The Rails Way on premature extraction

Koz and Jamis has posted their first article on The Rails Way covering premature extraction. It’s a great way to start off the show of Rails learnings. Since it’s so easy to abstract and extract in Ruby, it’s ever so tempting to begin doing so before you have more than one instance to triangulate the best approach with.

Beginning Ruby on Rails E-Commerce

Christian Hellsten and Jarkko Laine’s new book has hit the shelves: Beginning Ruby on Rails E-Commerce. Their pitch:

Beginning Ruby on Rails E-Commerce: From Novice to Professional is the first book of its kind to guide you through producing e-commerce applications with Rails—the stacked web framework taking the world by storm. The book dives right into the process of creating a production-level web application using agile methodologies and test-driven development combined with Rails best practices. You’ll take advantage of the latest crop of Rails plug-ins and helpers that will radically improve your programming schedule. You’ll also create a real application step-by-step, plus the book is driven by real-world cases throughout.
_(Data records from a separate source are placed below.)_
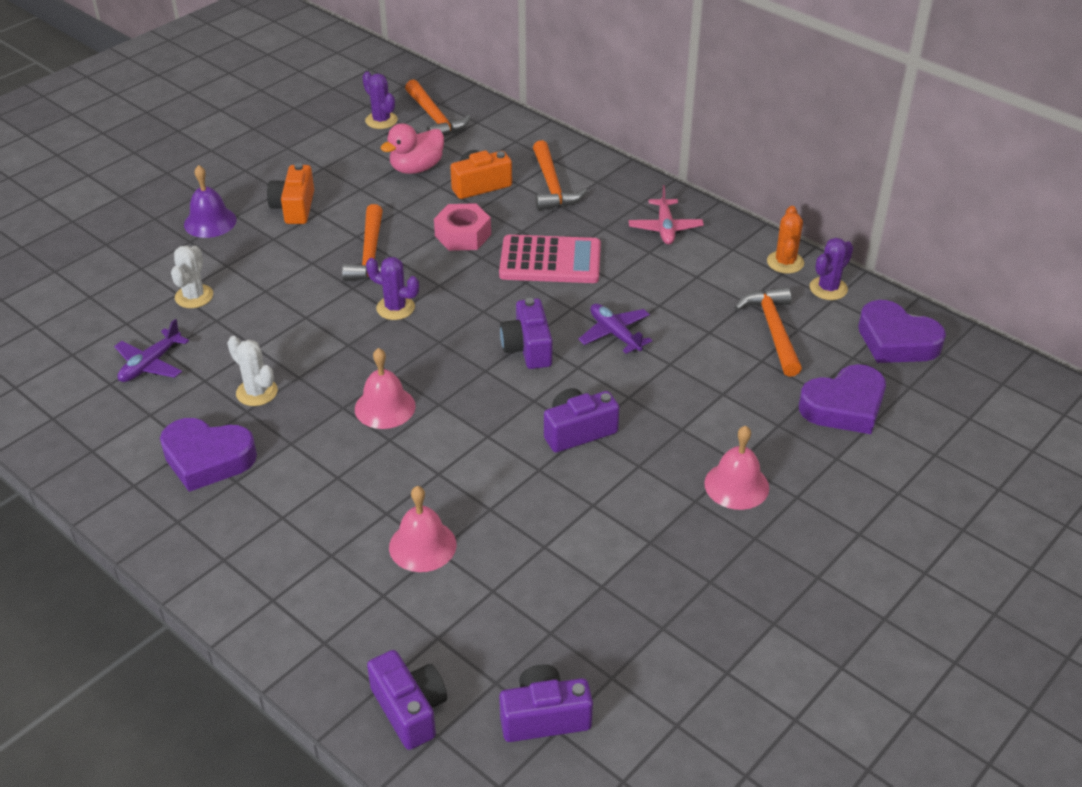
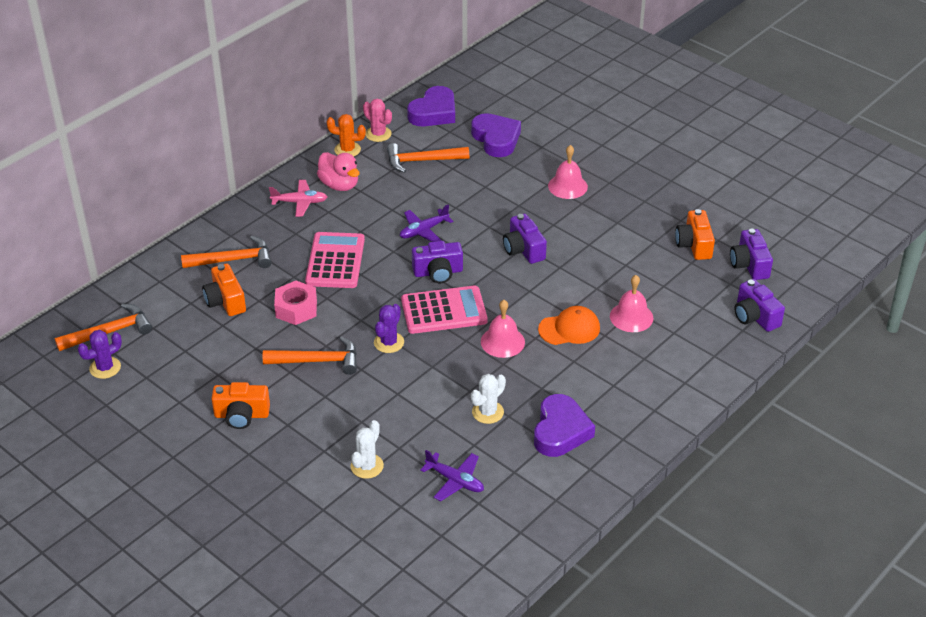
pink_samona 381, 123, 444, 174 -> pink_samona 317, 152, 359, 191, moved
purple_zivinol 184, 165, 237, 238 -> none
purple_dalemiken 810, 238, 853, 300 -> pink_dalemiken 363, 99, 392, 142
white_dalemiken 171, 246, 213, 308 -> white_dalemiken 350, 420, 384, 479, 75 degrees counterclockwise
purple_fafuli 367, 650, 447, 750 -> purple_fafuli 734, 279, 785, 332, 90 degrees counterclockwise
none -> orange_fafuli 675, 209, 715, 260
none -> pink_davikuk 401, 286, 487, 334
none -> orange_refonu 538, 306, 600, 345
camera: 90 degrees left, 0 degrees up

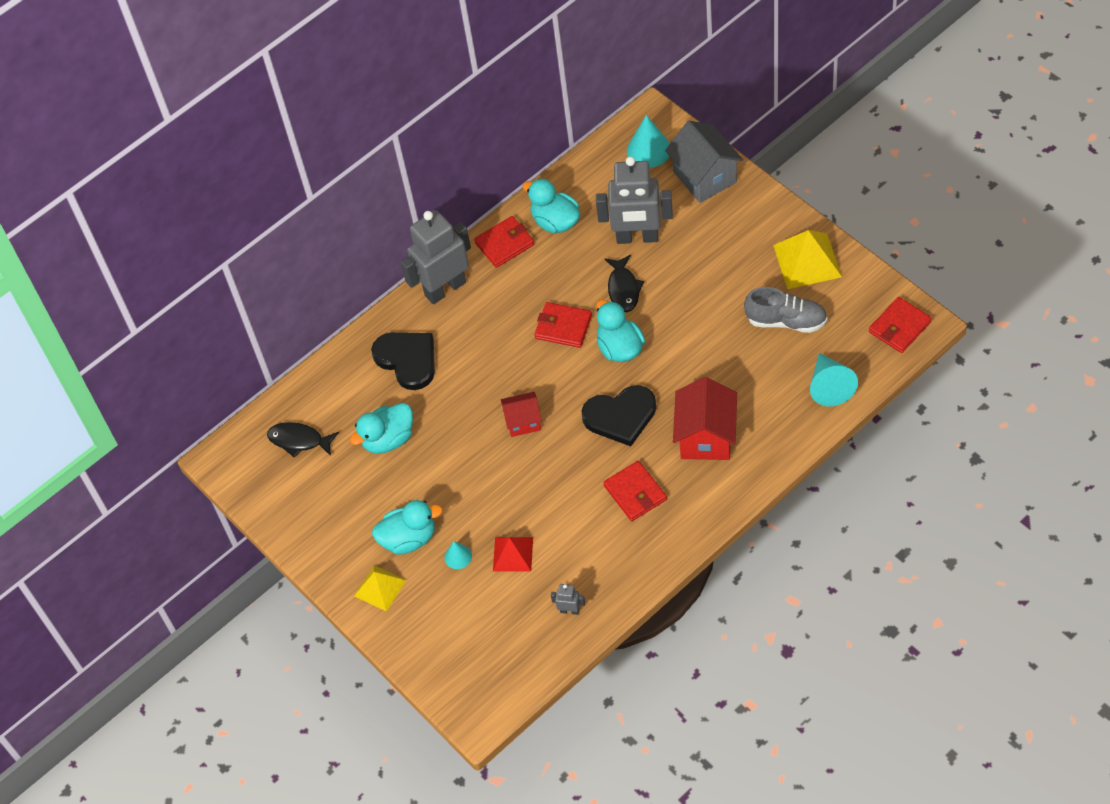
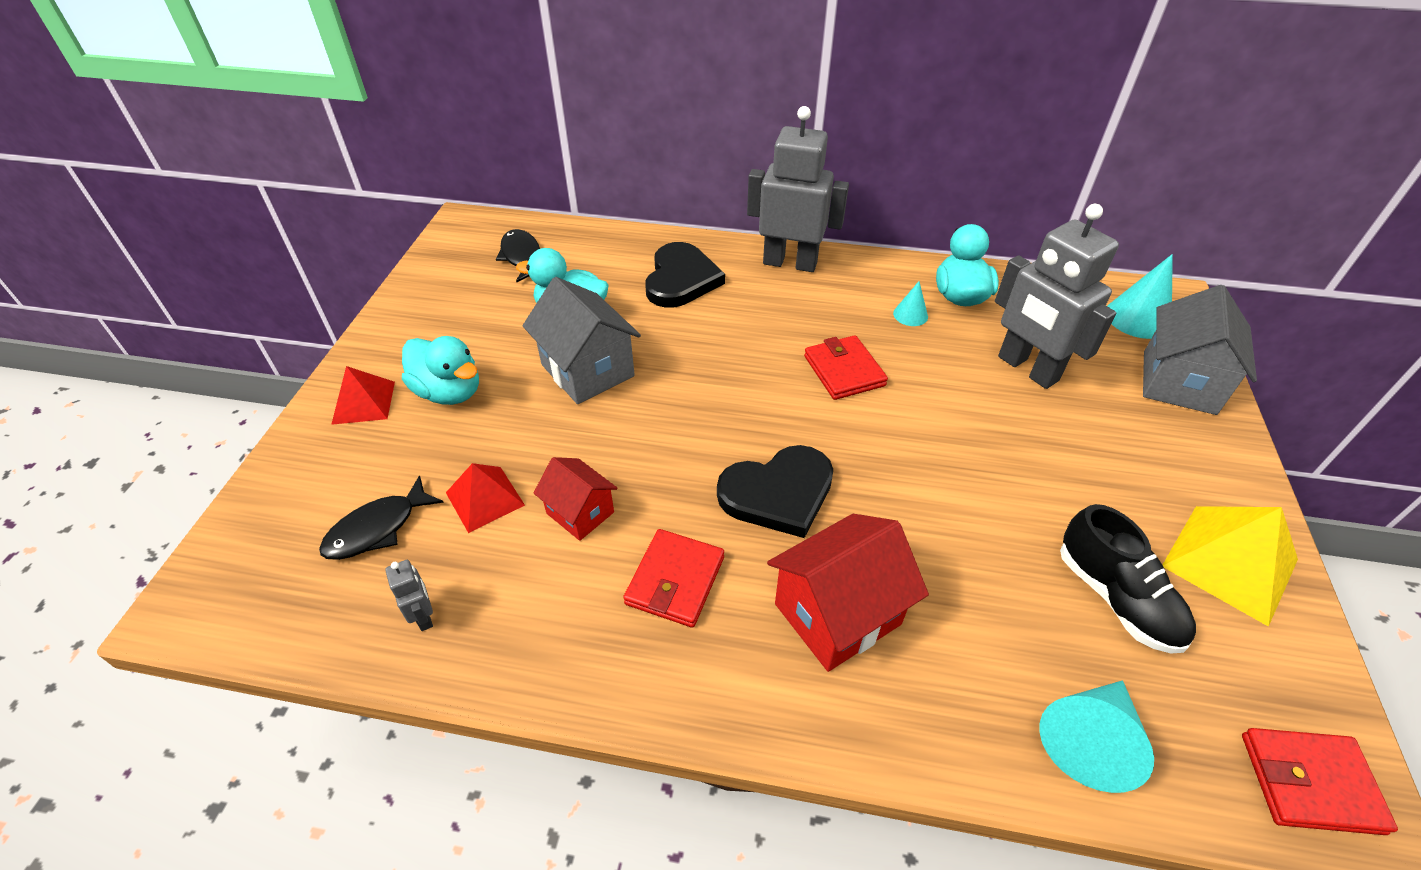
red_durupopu 474, 216, 534, 268 -> none
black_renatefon 604, 255, 644, 312 -> black_renatefon 319, 475, 444, 560, moved
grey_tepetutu 744, 287, 827, 333 -> black_tepetutu 1060, 504, 1196, 654
turquoise_samona 596, 299, 645, 362 -> none
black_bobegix 581, 385, 656, 446 -> black_bobegix 717, 445, 833, 538, 60 degrees counterclockwise
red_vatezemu 501, 392, 542, 437 -> red_vatezemu 534, 457, 618, 541, moved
You can also get it straight from Amazon. Congratulations to both authors on completing the book.

A Voter Guide in Rails

In the United States, elections are coming up next week. Radical Designs, a Rails development shop in San Francisco, has put together a site (using Rails) to let voters build, share, and view voter guides: TheBallot.org. Ballots in US elections can be long and complicated, so many groups make voter guides to help sort through the issues. If you’re curious, PodTech did a videolog interview about the building of TheBallot.org.

Ruby on Rails Camp in San Jose on November 9th

Ruby on Rails Camp is an event for up to 120 people who can make it out to the IBM Almaden Research Center in San Jose and are willing to cough up $25 for the entry. Their pitch is:

Ruby on Rails Camp will be a gathering of enthusiasts who want to share and learn more about Ruby on Rails (RoR) in an open environment. It will be an intense event with discussions, demos, and interaction from participants.

The focus is the somewhat odd question “Is Ruby on Rails Ready for Business?”, but that shouldn’t stop you from going if you’re in the area.

Paris on Rails on November 17th

Regional Rails conferences are popping up all over the place. On November 17th, Paris on Rails will go down. It looks like it’ll be a great show for all French speaking people out there. And they got some nice sponsors lined up, such as IBM and Telecom Italia. Way to go.

If you want to sign up, the fee is 60 euro.

RailsConf 2007 - Call for proposals

There are only 216 days until RailsConf 2007! The 2nd annual International Rails Conference will be in Portland, Oregon on May 17-20, 2007. Don’t worry, it’s going to be a few months before tickets go on sale (and sell out instantly). But if you’re thinking about submitting a proposal to speak at RailsConf, the time for that is fast approaching. Go to the conference website to answer the call for proposals - the deadline for submissions is November 27, 2006.

If you’re not planning a talk, you might want to go to the conference wiki and leave your ideas for what you’d like to see in the program.

Testing page caching with new plugin

Damien Merenne has created a swank plugin for page cache testing. Whether caching has happened or they’ve been expired. Quite useful for testing sweeper logic, which, like any caching techniques, are often susceptible to subtle invalidation bugs. Hopefully Merenne will continue work on his plugin and extend it to deal with action and fragment caching too. That’d put it on the fast track for core inclusion.